More positive people came up with "only those from happy marriages remarry so quickly," telling us what we knew to be true — and wanted acknowledged. We laughed as we listened to the men make the same juvenile jokes they made 50 years before, about being "trapped," of "biting the dust" and "giving in." But we noticed the smile on our father's face when one of his cronies spilled wine on the tablecloth and, after a split second's panic, he remembered he didn't have to solve the problem alone. "I have a wife now," he said. "She'll figure out how to get it out."

We found it revealing how each set of children forgave their brand-new stepparent anything but came down hard on their own. ("Dad, stop being obnoxious . . . put down that cigar . . . stop teasing her." And from the bride's children, "Mom, don't be so bossy . . . stop giving orders . . . leave him alone.")

I came home more convinced than ever that the romantic in me, the part that believes love heals, love conquers, love survives, love is all you need, is not sappy and sentimental but realistic and true.

The tough moments — the first time I heard them referred to as Mr. and Mrs., the physical closeness, the realization that my new stepmother, Neysa, might actually do some things better than my mother — were overshadowed by my gut feeling that our sense of loss was a separate issue, and there could be nothing bad or wrong with seeing our father this happy again.

I believe I got some long-distance confirmation of this fact.
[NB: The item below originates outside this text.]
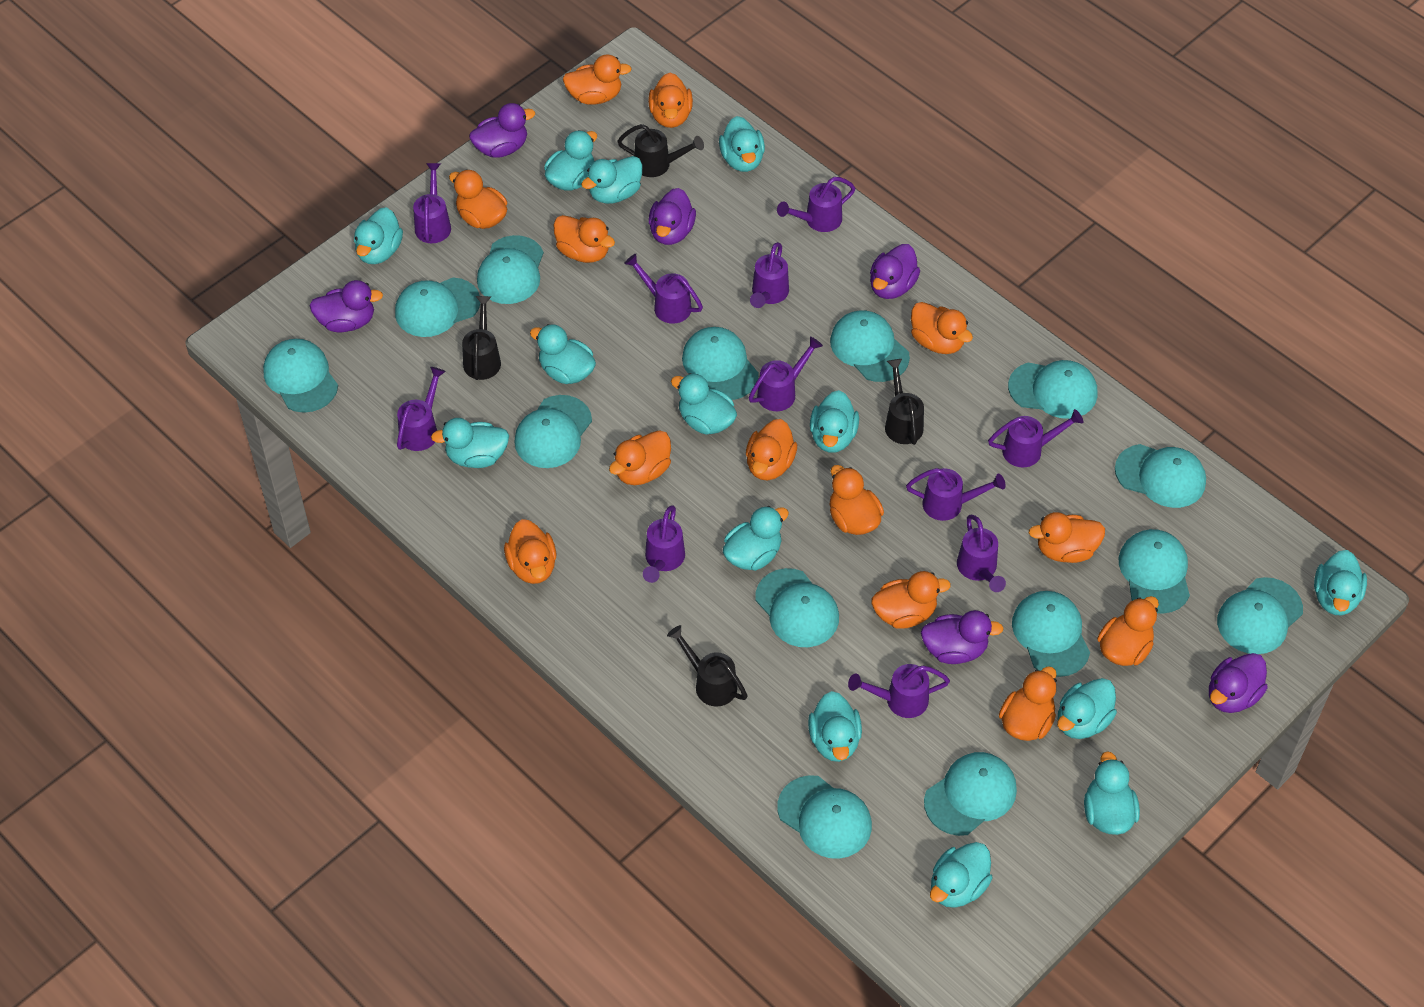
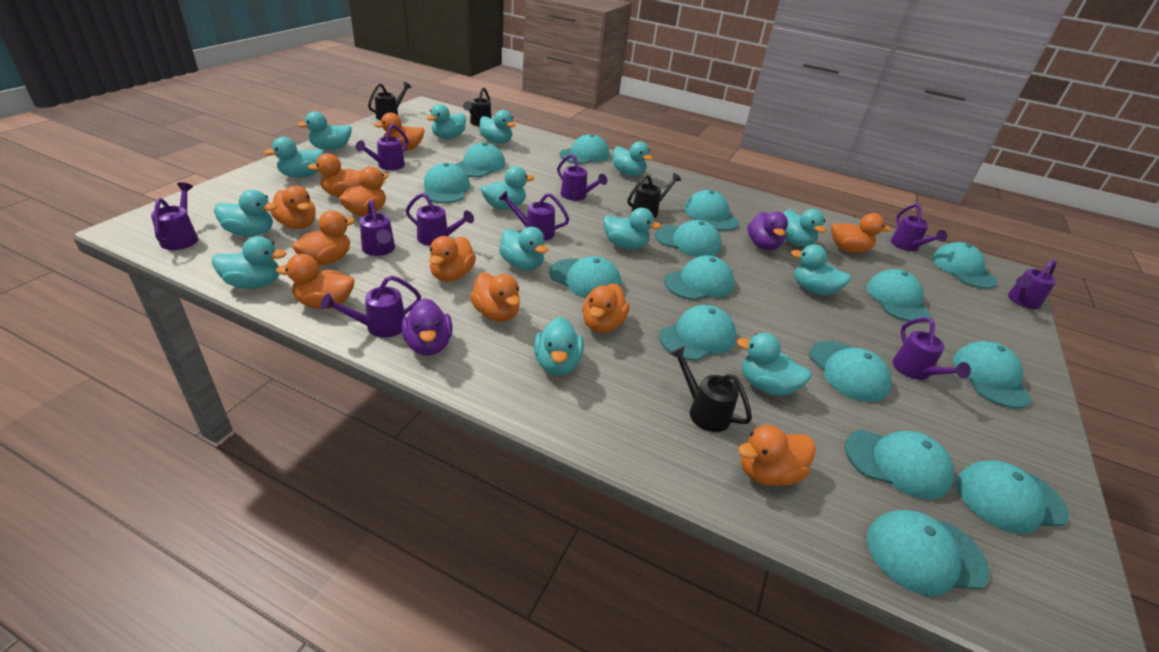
orange duck: 13 -> 11
purple duck: 6 -> 2
purple watering can: 11 -> 10
turquoise cap: 14 -> 15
Just as the justice of the peace was to begin the wedding ceremony, the bride's sister, recently out of the hospital, was chilled and asked the bride if she had something to put over her shoulders. Neysa raced through my father's apartment, opening closets to find something suitable. She came back a few minutes later with a jacket and asked those assembled whom it belonged to and if her sister could borrow it. Out of everything in all of the closets, she had chosen the one piece of my mother's clothing I had saved.

"It's mine," I answered. "Of course, you can wear it." After the initial shock of seeing Neysa holding that wonderfully familiar jacket, still carrying my mother's scent, a strange calm came over me. How perfect, I thought, my mom's here, too. Rather than disturbing, the vibes felt warm and comfortable. She came to remind me that she, more than anyone, wanted to see my dad happy. She came to let me know that, as her child, being positive about this marriage had nothing to do with being disloyal to her. And she came to reaffirm what I've always believed, that the invincible power of love, in its purest and most unselfish state, can never be overestimated.